You see, as a child, I knew him as the suave and debonair Detective Ron Harris of the fictional 12th Precinct of New York. Well dressed. Quite a fellow with the ladies. Concerned with the literary style of his reports. And while, no, the fact that he was black wasn’t quite ignored, it was hardly the most important thing about him. The most important thing about him was that he was cool. While I would want a dad like Barney Miller himself, I’m much more inclined to swoon over Harris.

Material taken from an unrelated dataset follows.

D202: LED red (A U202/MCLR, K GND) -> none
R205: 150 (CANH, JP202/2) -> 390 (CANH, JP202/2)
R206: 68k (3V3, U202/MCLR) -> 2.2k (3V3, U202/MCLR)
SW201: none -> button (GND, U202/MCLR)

And, yes, he did lots after that. Lots and lots. It’s just that most of it wasn’t much that appealed to me, and things stopped being so available in syndication, so I didn’t see much of Barney Miller anymore, and there was my memory of Detective Harris. And then, in time, I got taken to a theatre with Graham and some friends to go see Serenity, even though I hadn’t actually seen any Firefly. But, all right, a movie that my loved ones were interested in. How did I like it? Well, my son’s named Simon, after all.
But I didn’t make the connection until there was, at last, a DVD release of Barney Miller. And I knew Detective Harris looked familiar. And I looked it up. And yes. There they both were. The same man.
So that is how I will remember Ron Glass—as the center. He also, it’s worth noting, was the one who looked out for Agent Coulson in that magical place. But in any case, I think both Harris and Shepherd Book were ways of making people be more than they were. Barney and Fish and the others were cops, but there was something about Harris that made them more people. We knew the others had lives outside the station, but Harris seemed to see the job as a way to propel him to who he really was. Conversely, Shepherd Book’s time on the Serenity was a way to make other people be who they really were.
Neither IMDb nor Wikipedia has much about Ron Glass; neither provide any of his own quotes, which has become my go-to method of titling obituaries. But I think the quote from how he came to join the crew of the Serenity is one he would like to be remembered with. And if you’re curious, what happens to him in Serenity was in part because he was in poor health at the time. So perhaps we should, in our mourning, also cherish that we had him longer than we’d feared we might.